Agricultural history of Peru
From Freepedia
Much of the pre-history of Peru has been wrapped up in where the farmable land was located. The most populated coastal regions of Peru are the two parallel mountain ranges and the series of twenty to thirty rivers running through the coastal desert. In dry periods only the mountains are wet enough for agriculture, and the desert coast is empty, while in wet periods many cultures have thrived along the rivers of the coast. The well known Inca were a mountain based culture that expanded when the climate became more wet, often sending counquered peoples down from the mountains into unfarmed, but farmable lowlands. In contrast the Moche were a lowland culture that died out after a long drought.
Peru is both afflicted and blessed by a peculiar climate due to the Peru Current. Before overfishing killed it's fishery, Peru had the most productive fishery in the world due to the cold Peru Current. The current brings nutrients from a large portion of the Pacific floor to Peru's doorstep. On land, it results in a cold mist which covers coastal Peru to the extent that the desert plants have adapted to obtain water from the air instead of from the infrequent rainfall. The soil on the wet side of the mountains is thin, and the rivers on the dry side are few. This means all the water must be brought from the Atlantic side of the mountain ranges that split Peru.
The ancient people of Peru built water moving and preserving technologies like the aqueducts of Cumbe Mayo (c1500 B.C.E.) or the Nazca's underground aqueducts (c600 C.E.), or the terraced gardens of the Huari. But by the mid-19th century, only 3% of Peru's land was still farmable. It lagged far behind many other South American countries in aggriculture.
There were many obstacles to improving Peru's agricultural production. Since the conquest of the Inca, Peru has always been rich in natural resources such as Tin, Silver, Gold, Guano and Rubber. These resources share the attribute that, at least in Peru, they were found, not grown. The train tracks laid in Peru didn't connect its peoples, they connected the sources of these valuable resources to the sea. So there are few ways to bring aggricultural products to market. The road system is still primitive today in Peru, there is no connection to Brazil and only a little over a quarter of the 15th century Inca road system has been rebuilt as modern highway. Another obstacle is the size of Peru's informal economy. This prevents Peru from practically applying an income tax, which means much of it's revenue comes from a 13% tax on gross agricultural sales. This means Peruvian farmers must produce that much more product per dollar just to break even with farmers in countries that tax farmers on net profit. They have no chance at all of competing with agricultural products from countries that actually subsidize farmers, such as Japan, the United States and Europe. The looming threat of a free trade agreement with the United States threatens to destroy Peru's aggricultural economy even quicker than NAFTA destroyed Mexico's economy.

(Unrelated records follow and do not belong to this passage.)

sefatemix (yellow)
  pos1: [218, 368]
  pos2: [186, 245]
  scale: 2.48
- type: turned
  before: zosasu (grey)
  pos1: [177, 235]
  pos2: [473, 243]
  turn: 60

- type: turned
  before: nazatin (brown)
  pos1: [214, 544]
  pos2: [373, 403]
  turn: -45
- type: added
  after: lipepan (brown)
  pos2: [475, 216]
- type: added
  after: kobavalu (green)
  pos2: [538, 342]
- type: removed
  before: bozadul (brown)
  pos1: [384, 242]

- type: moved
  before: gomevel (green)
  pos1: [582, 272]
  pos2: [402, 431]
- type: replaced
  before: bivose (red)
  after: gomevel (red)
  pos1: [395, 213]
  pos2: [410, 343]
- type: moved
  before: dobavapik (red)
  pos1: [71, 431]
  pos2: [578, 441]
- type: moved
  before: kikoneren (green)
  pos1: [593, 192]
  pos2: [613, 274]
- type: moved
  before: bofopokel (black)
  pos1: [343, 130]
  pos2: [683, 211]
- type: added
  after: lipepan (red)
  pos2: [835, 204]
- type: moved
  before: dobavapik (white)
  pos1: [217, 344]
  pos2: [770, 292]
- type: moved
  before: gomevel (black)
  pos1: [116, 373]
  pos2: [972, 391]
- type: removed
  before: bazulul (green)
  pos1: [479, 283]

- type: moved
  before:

In the 19th century the Inca fertilizer, Guano, aka saltpeter, became the most important resource in Peru's modern history, both for it's use as a fertilizer, and as firepowder. But Peru lost it's guano reserves to Chile (backed by the British Empire) in the War of the Pacific. By the late 19th century, 50% of the Peruvian government's revenue was going to pay off loans that been guaranteed with guano sources that Peru lost to Chile, these were debts were eventually paid by sending all the remaining guano to France when they were preparing for war. The Germans invented the Haber-Bosch nitrogen fixing process shortly after the breakout of World War I, after which guano became almost worthless.
Today Peru grows several agricultuaral commodities such as potatoes, maize, rice, and coffee. Peruvian aggriculture actually uses synthetic fertilizers rather than the still abundant guano due to infrastructure issues. The collapse of Peru's bird population after the collapse of the fishery also limits future supply of the fertilizer. The maize is not exportable due to large subsidies in Europe and the United States to its high cost producers, but coffee is exportable. In recent years Peru has become the world's primary source of quality organic coffee. Peru does not have a quality control program such as Kenya's but its government has worked to educate farmers on how to improve quality. This basically comes down to picking only perfectly ripe berries and properly drying and fermenting the beans. Despite the glut of coffee producers in the market today, coffee production in Peru is still promising. It naturally has the high altitudes and partial shade desired by Coffea Aribica, and it much more of such perfect land available than similar competitors such as Jamaica and Hawaii.
Recently experiments have been conducted in reintroducing land reclamation techniques invented by the Tiwanaku, contemporaries of the Huari the inventors of terraced mountain farming. The Tiwanaku method allows slightly saline water to be used in aggriculture by using deep and relevantly frequent water trences and then letting the soil filter the water before it gets to the roots of the freshwater plants. This allows the abundant, but slightly saline water in the Lake Titicaca region to be used for farming.